Applied stochastic models in business and industry. Stock timing using genetic algorithms, страница 9

4.4. Are experts similar for some groups of stocks?

It could be of interest to know if there are stocks that are characterized by similar experts, that is to say, by a similar subset of trading rules. In order to answer this question, we clustered binary vectors of experts into 2, 3 and 4 classes using two unsupervised classification methods: Kohonen self-adapting networks [19] and K-means [20]. Clustering into 2 and 3 classes was not very useful; we obtained one big cluster plus one or two clusters with a few stocks. Of greater interest was the classification into four classes, although the algorithms did not generate very stable clusters. For 24 stocks, about 40% remain together in the same i.e. Accor, Alcatel and Sanofi or Cap Gemini, Renault and Valeo. The other stocks were on the borders of the clusters. If one considers that vectors of experts form the vertices of a huge hypercube, then it is not surprising that the position of the classification hyper-surface has an important impact on the clusters’ content.

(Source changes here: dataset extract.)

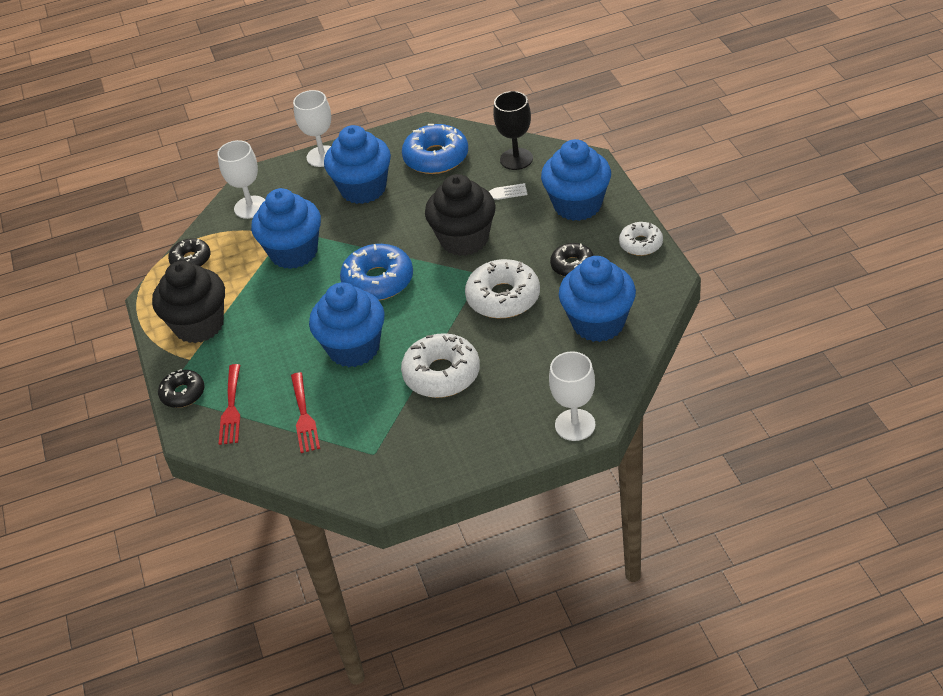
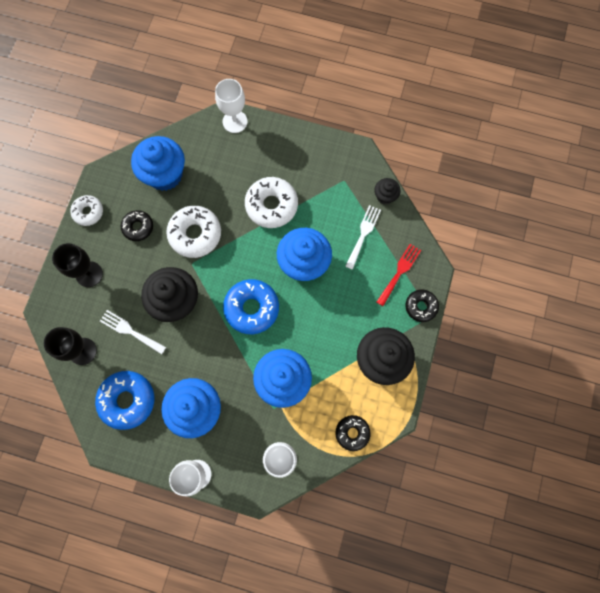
camera: 150 degrees left, 30 degrees up
(304, 416) = (363, 234): red fork -> white fork
(306, 470) = (385, 196): none -> black cupcake
(577, 205) = (89, 274): blue cupcake -> black goblet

This experiment confirmed that the probability of finding only one set of superior rules (which can be used to trade a group of stocks efficiently) is very low. However, there are some similarities between some trading experts for a few stocks. This problem needs more extensive statistical analysis.

4.5. Do genetically created experts become ‘aged’?

The problem of aging knowledge rules is important in machine learning. In our study, it determines whether the genetic process has to be relaunched daily and, if necessary, whether the sets of rules have to be frequently updated. To answer this question we tested eleven experts during the course of 2 weeks commencing from 10 January 2000. The performances of three experts were then compared. The first report was on the performance of the best expert, generated on January 10 and used without modification throughout the period. The second report dealt with the performance of the expert generated on 10 January renewed on 12 January and then used until the end of the period. The third reported the performance of the expert renewed again on 14 January. The performances of the newly generated experts were better in 5– 7 cases over 11; but never worse than the previous ones. About 50% of regenerated experts were the same as in the previous set. The difference in the return of investment of the experts generated on 10 January and those of 14 January were a little higher than that between the experts when generated on the 10th and the 12th.

To sum up, in terms of return, it is preferable to regenerate the experts. However, the ‘aging’ of experts was not dramatic: all the experts showed good and stable profit performances throughout the out-of-sample test. The expert generation is not a very time-consuming process. The time required to discover the best expert for a given stock on PC K7 AMD processor was approximately 7 min: During this time, the genetic algorithm evaluated 400000 experts over a period of about 3 years of daily quotes beginning on 2 January 1997.

5.  CONCLUSION

In this paper the genetic approach to discovering an efficient trading expert has been presented. We have described the goals and constraints of the stock trading strategy as well as the structure of the evolutionary process to discover a best set of technical rules. The approach has been evaluated and validated on real data extracted from the Paris Stock Exchange.

The genetic algorithm is capable of efficiently pruning the very large search space, i.e. 2200 solutions for a 200-bits chromosome representation. The genetic process is not only able to derive efficient financial predictors, but is also able to extract the relevant indicators and function parameters. In contrast to other methods, the genetic models are robust and are not trapped in local minima. Furthermore, in comparison to many other forecasting methods, the genetic algorithm is also able to find out the size of a sliding window, determining how far back in time the input sequence is correlated with the next prediction.